Happy b*rthd*y to me

I’m obsessed with dates and numbers. At eleven, it was the Year Two Thousand. What would I be doing then, at 28? I could clearly remember my mother’s 28th birthday. I had notions of striding confidently with a briefcase somewhere, though I wasn’t sure what a briefcase might contain since my teacher parents used oversized schoolbags to carry copybooks for correction.

    ‘I think I might be a scientist,’ I told our neighbor, Seamus Seery.
    ‘What kind of scientist? There are all kinds of different science. Physics? Chemistry?’

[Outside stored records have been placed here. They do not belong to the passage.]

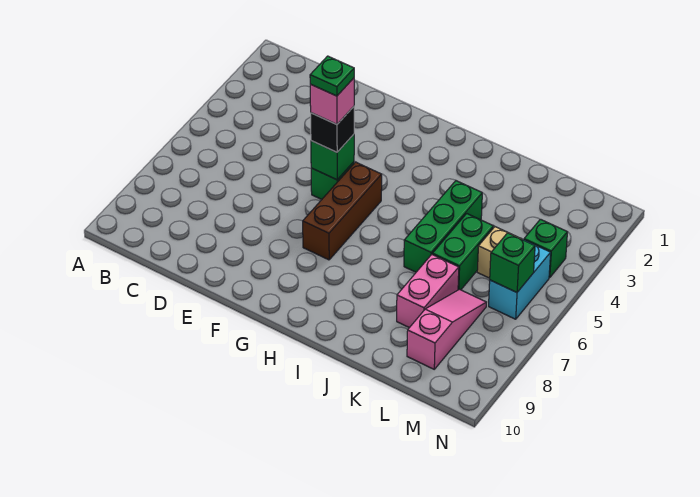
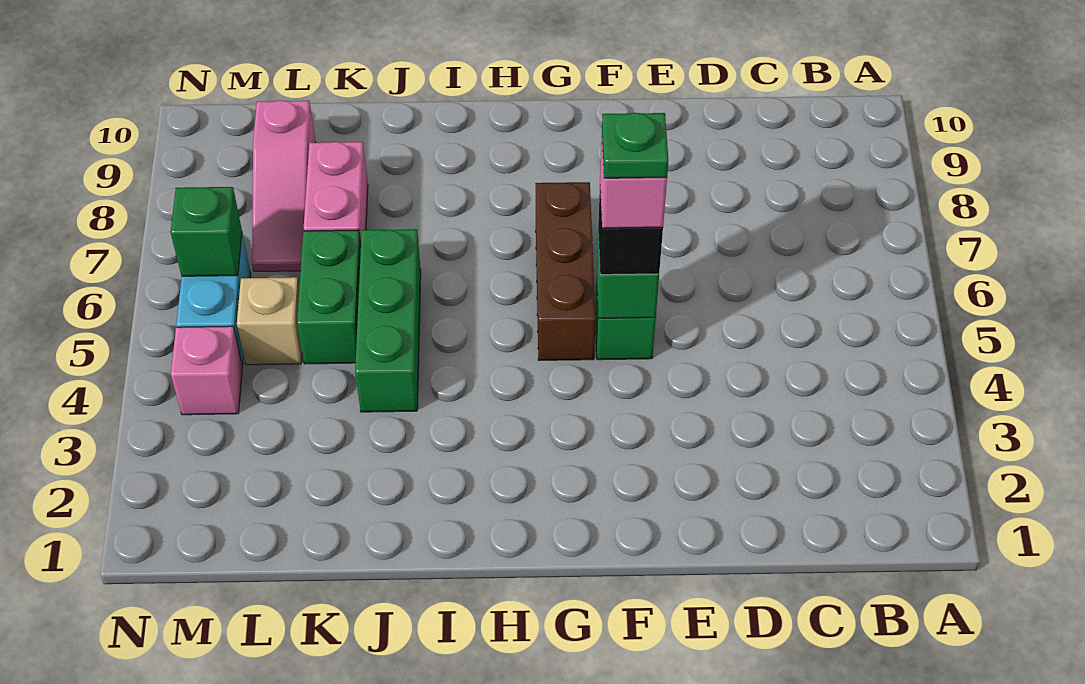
green brick M4 level 1 -> pink brick M4 level 1

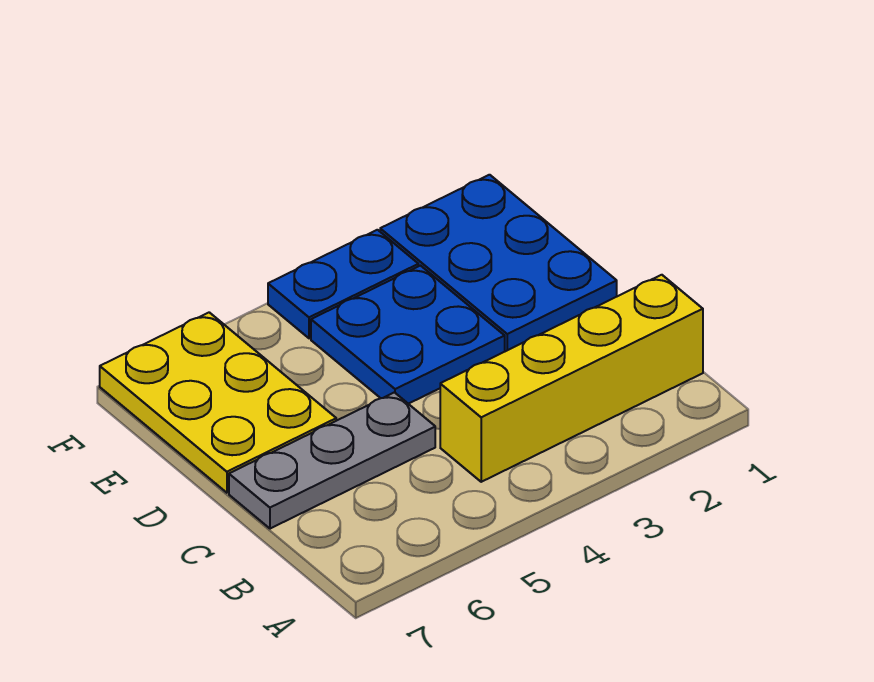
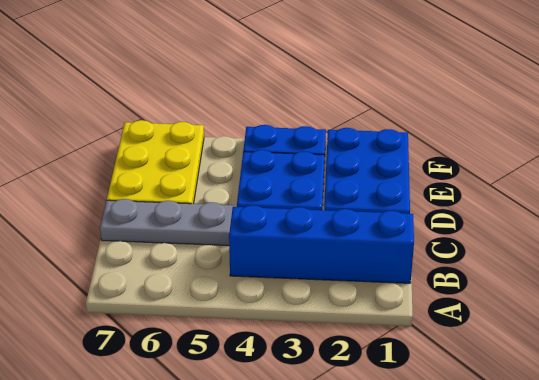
yellow brick B1:B4 level 1 -> blue brick B1:B4 level 1

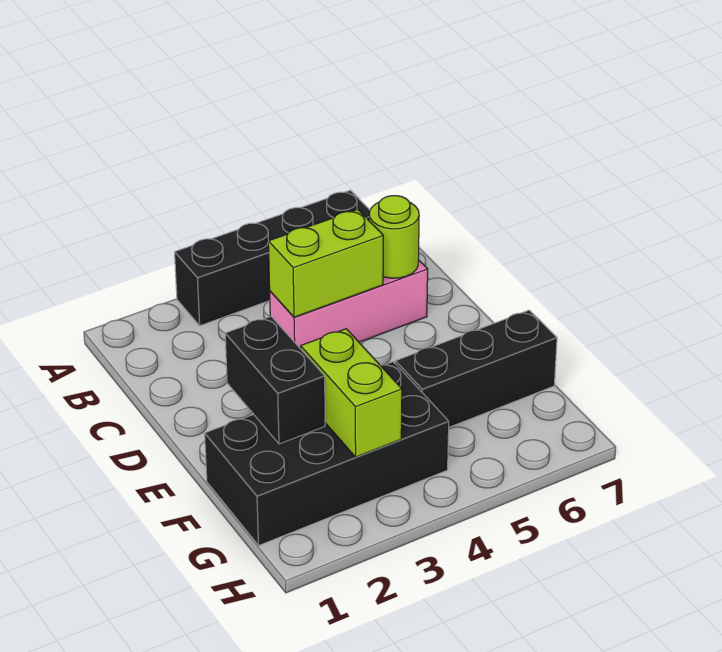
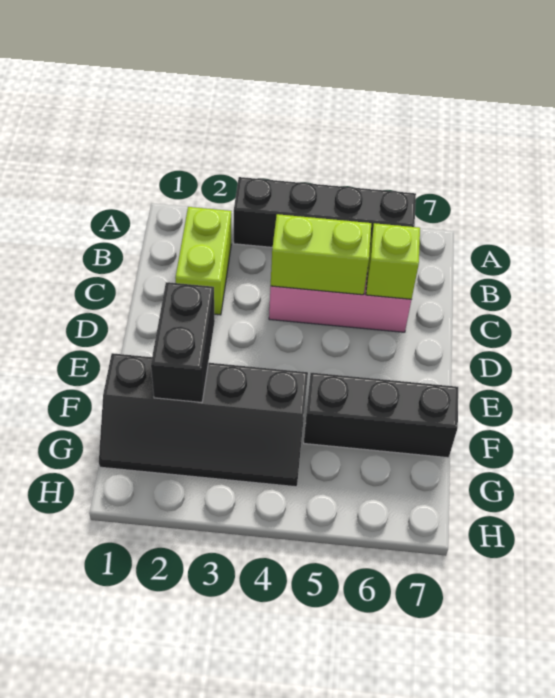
lime round brick C6 level 2 -> lime brick C6 level 2
black brick F1:G4 level 1 -> black slope F1:G4 level 1 top F
lime brick F3:G3 level 2 -> lime brick B2:C2 level 1

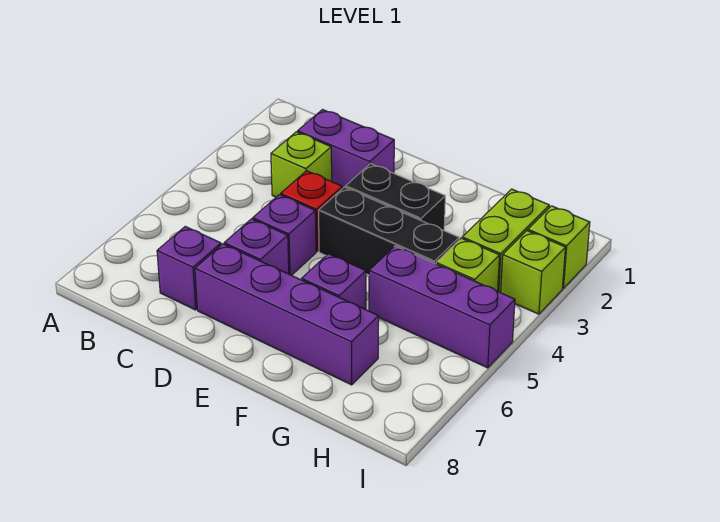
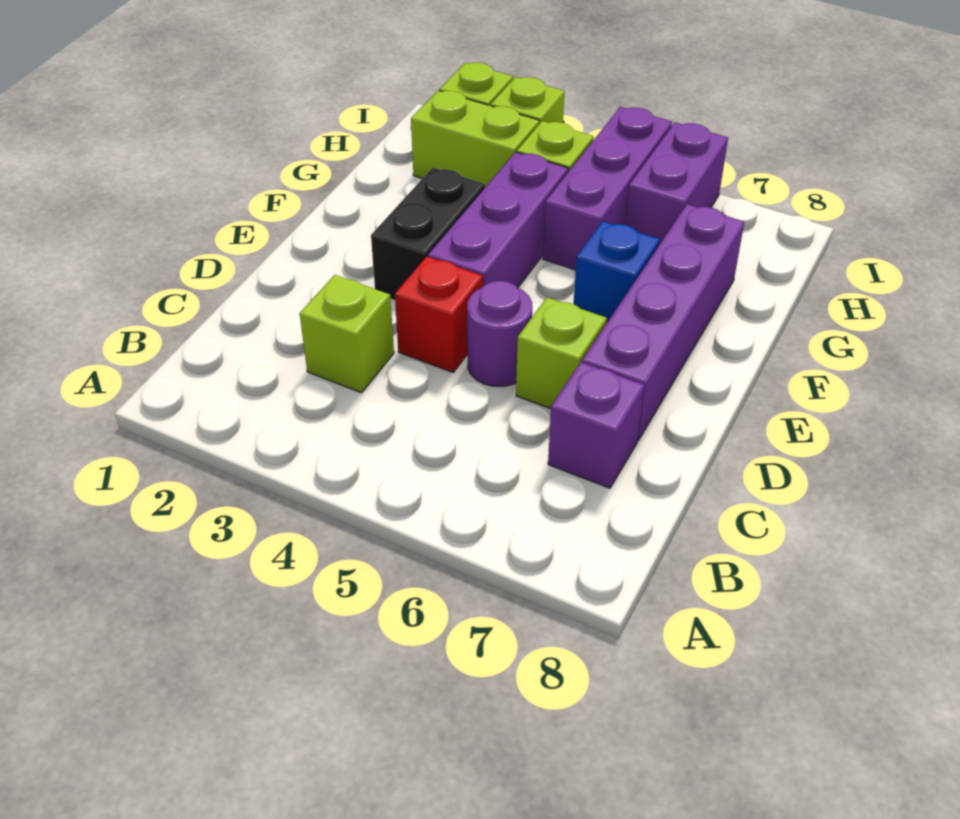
purple brick C2:D2 level 1 -> purple brick H6:I6 level 1
purple brick D5 level 1 -> purple round brick D5 level 1
purple brick D6 level 1 -> lime brick D6 level 1
black brick E4:G4 level 1 -> purple brick E4:G4 level 1
purple brick F6 level 1 -> blue brick F6 level 1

This hadn’t occurred to me. I was stumped. 28-year-old me continued to stride through my imagination, not an Air Hostess or a teacher but not quite anything else either, yet. She wasn’t married. God, no. She wouldn’t get married until at least thirty, and then her husband would do the washing up. At 28, she would travel and have love affairs and full bouncy hair. She would live in a flat and wear nice makeup. She would not go to Mass.

The Year Two Thousand was so powerful then that I didn’t think much about thirty, which was less glamorous. The traveling might stop for a while as I puttered in my perfect home and reared my kids. The briefcase would still be there. 30-year-old me would be untroubled by feelings and would not make mistakes.

Zero-birthdays are disconcerting; a summing-up and a beginning. They’re a border to which you bring your papers to be stamped. Ma’am, your figuring-things-out visa has expired. Is everything in order with your love, family, friends, career, spirit, body, home, money? Or do you need to apply for an extension?

Thirty, in particular, is freighted with ‘supposed-tos’ for those who think about such things. Some people take it as a spur to build. They get engaged, start a company, or have babies. Older and younger friends smirk at the burst of activity. Others, like me, tear things down at the sight of that big round zero hurtling down the hill towards us, gathering dread and longing. We’re no longer automatically the youngest in the room. At work, the formless class of ’94 now divides into contenders and schmoes. We slide from mentored to mentor, just as we realize we know nothing at all. We discover a god-shaped hole in lives that are no longer endless. We throw wobblers and chuck out our adult paraphernalia at the thought.

    ‘I can’t believe I have a 30-year-old daughter,’ Mum blurted this morning. Me neither. Unaccountably I am closer to my eleven-year-old self than to the cool Amazon of my early imagination.